W3C home > Mailing lists > Public > public-webappsec@w3.org > September 2013

Adding cookie scope to CSP

From: Nottingham, Mark <mnotting@akamai.com>
Date: Tue, 10 Sep 2013 08:07:01 -0500
To: "public-webappsec@w3.org" <public-webappsec@w3.org>
Message-ID: <379150B4-0572-47A6-9159-BD7FE3014AF1@akamai.com>
Hello Webappsec,

I've been talking to a few folks about the issues around cookie scoping that Github ran into:
  <https://github.com/blog/1452-new-github-pages-domain-github-io>

This seems like a problem that's common to most sites hosting user-generated content using subdomains, and it seems like a new CSP directive might help things, at least over time.

As such, I'd like to propose a straw-man addition to CSP 1.1 to modify the algorithm for determining whether a cookie is host-only. Please understand that this isn't a final proposal, so don't get stuck on any particular detail; what's interesting is whether people want to address this with CSP.

---8<---

cookie-scope

The cookie-scope directive restricts the allowable domain(s) for cookies
[RFC6265] set by content. The syntax for the name and value of the directive
are described by the following ABNF grammar:

 directive-name   = "cookie-scope"
 directive-value  = "host" / "domain"

Let cookie be the result of step 6 in the algorithm described by Section 5.3 of
[RFC6265], when a user-agent is processing a cookie set by content.

When the directive-value is "host", and the cookie's host-only-flag is false,
the user-agent MUST ignore the cookie entirely and abort the algorithm.
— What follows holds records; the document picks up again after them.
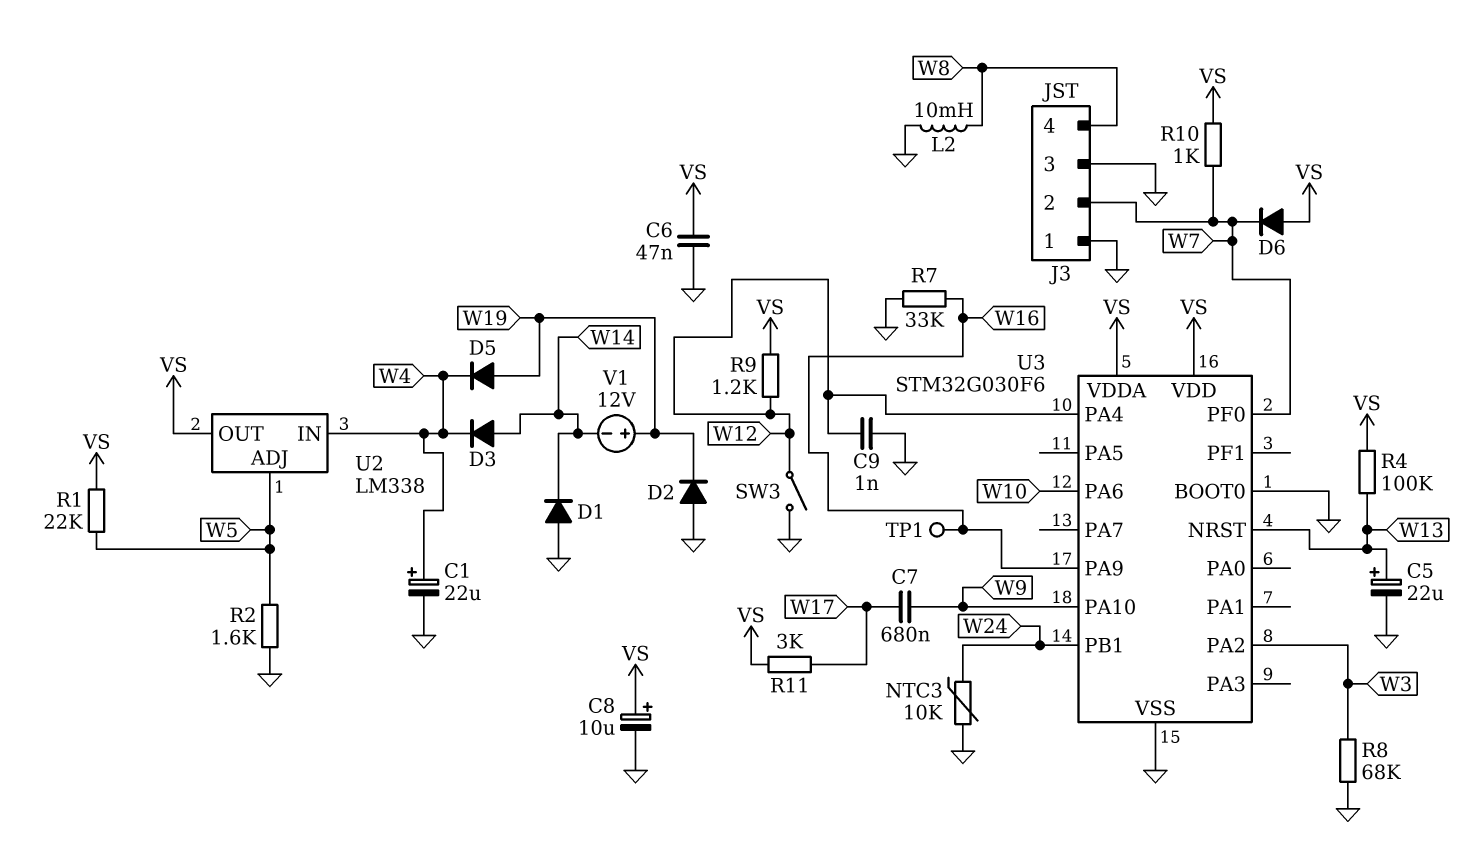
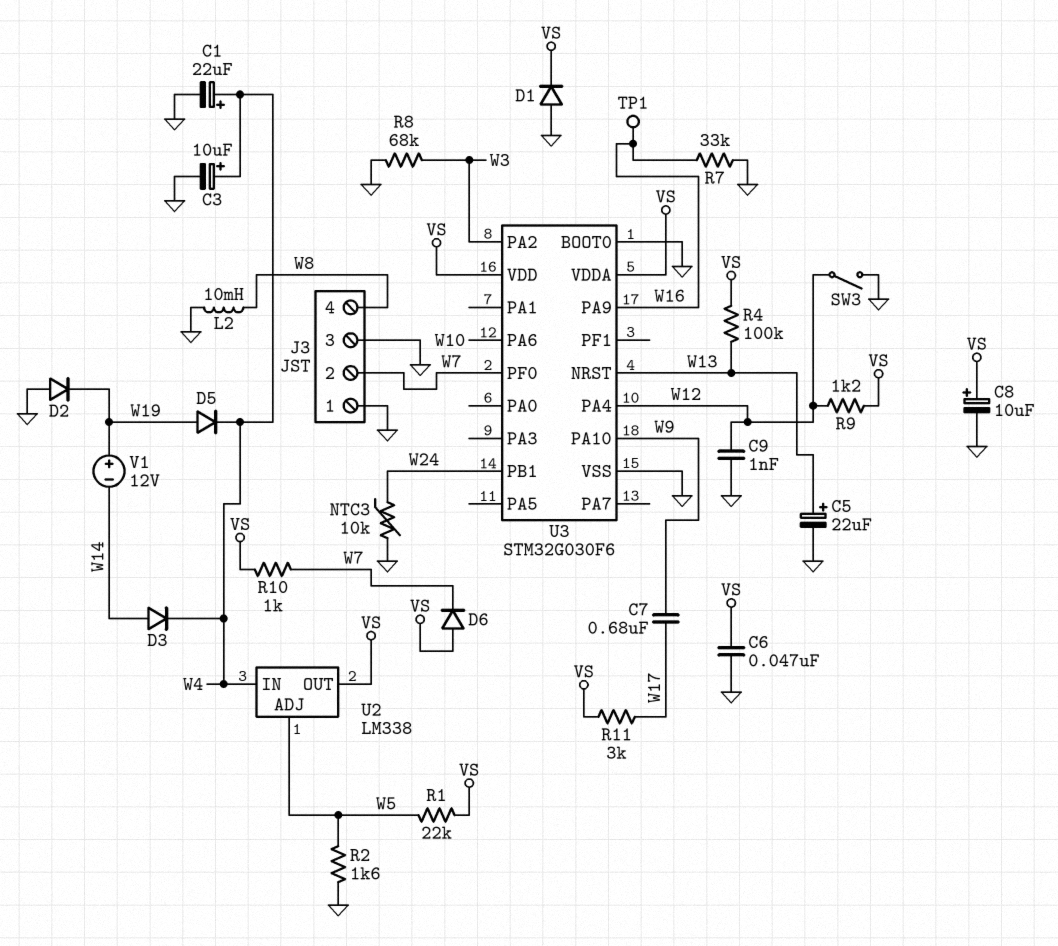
C3: none -> 10uF (plus W4, minus GND)
D1: diode (A GND, K W14) -> diode (A GND, K VS)

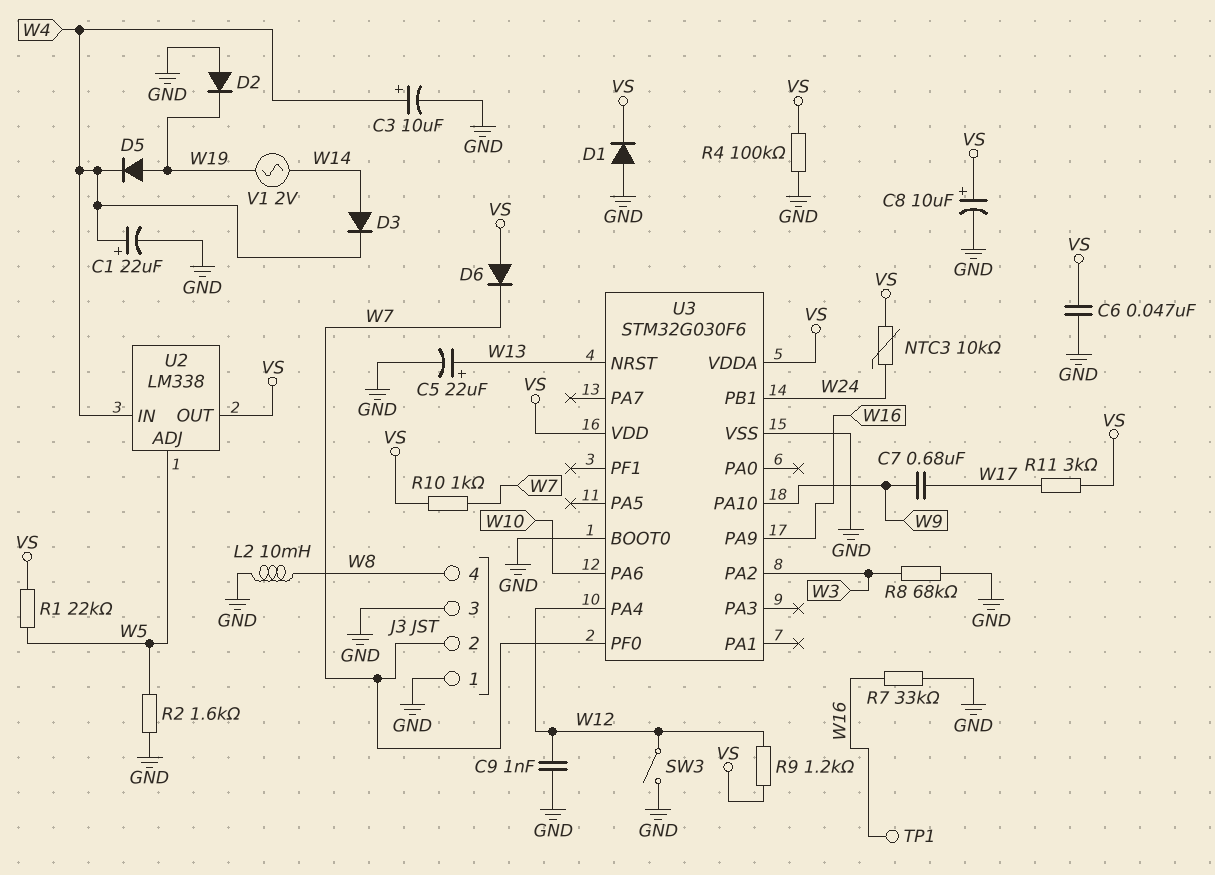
NTC3: 10k (GND, W24) -> 10k (VS, W24)
R4: 100k (VS, W13) -> 100k (GND, VS)
V1: 12V (plus W19, minus W14) -> AC 2V (W14, W19)

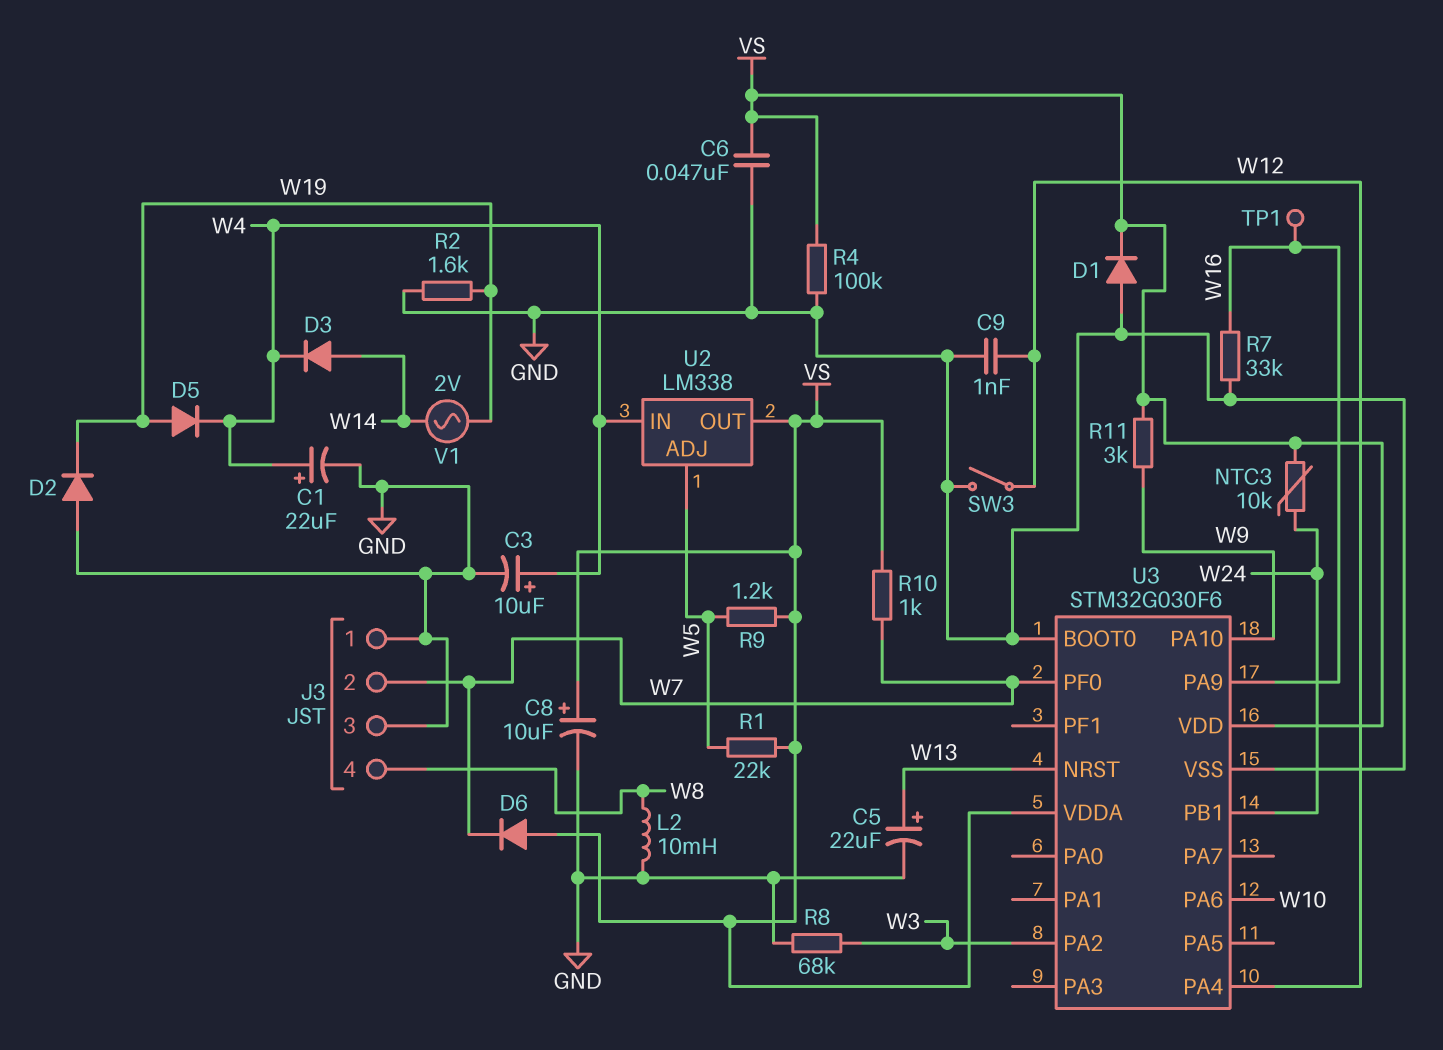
C7: 680nF (W9, W17) -> none
R2: 1.6k (GND, W5) -> 1.6k (GND, W19)
R9: 1.2k (VS, W12) -> 1.2k (VS, W5)
R11: 3k (VS, W17) -> 3k (VS, W9)

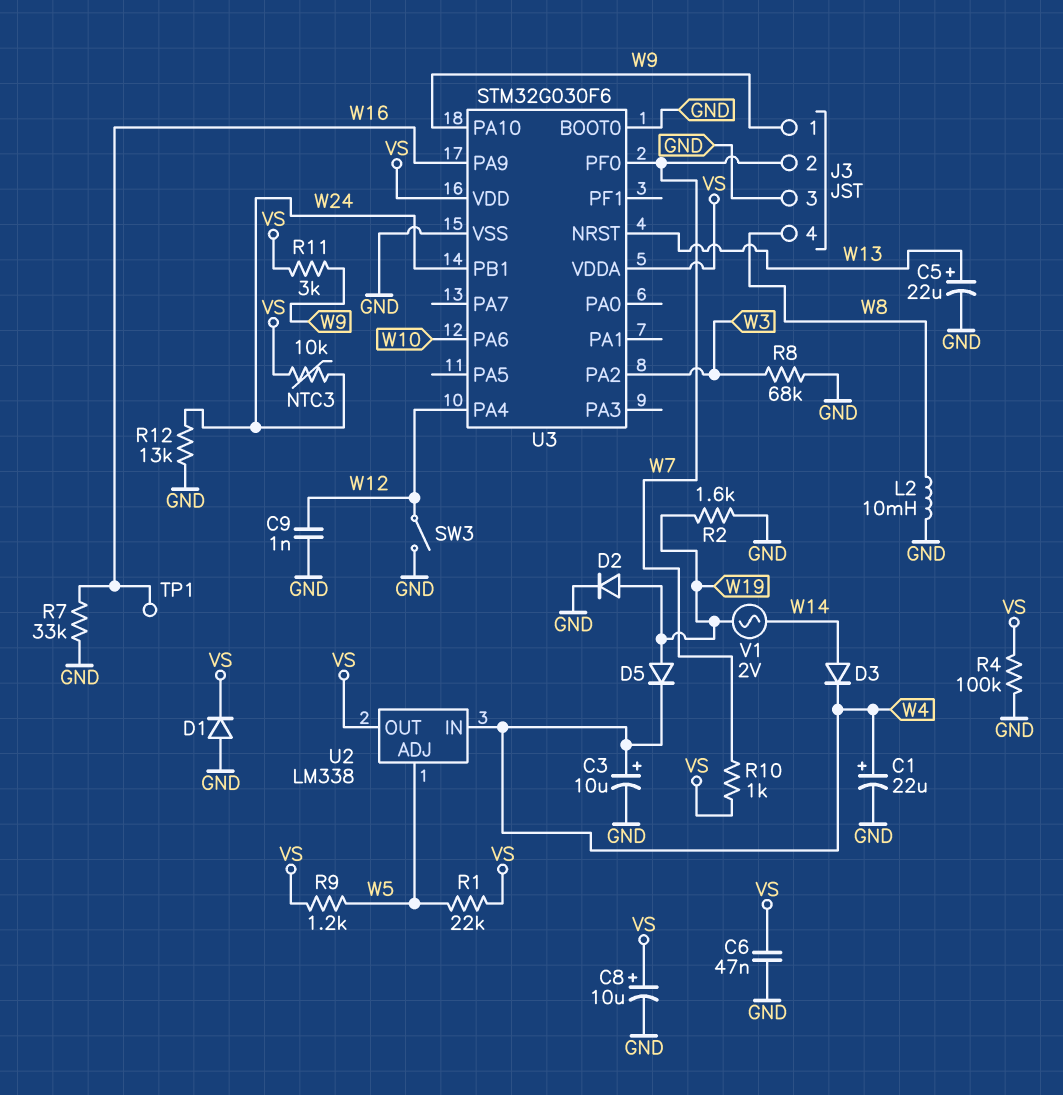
D2: diode (A GND, K W19) -> diode (A W19, K GND)
D6: diode (A VS, K W7) -> none
J3 pin 1: GND -> W9
R12: none -> 13k (GND, W24)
Otherwise, the algorithm is continued.

Usage

This section is non-normative.

Cookies can be set across different hosts in a domain; for example,
login.example.com can set a cookie that's visible to sports.example.com. While
this is useful when these different hostnames are under the control of one
party, it is problematic when a site uses hosts in the same domain for
"user-generated" content; e.g., bob.example.net and alice.example.net.

While hosts of such sites can control what cookies are set with HTTP headers by
filtering them, it is more difficult to do so for those cookies set by content.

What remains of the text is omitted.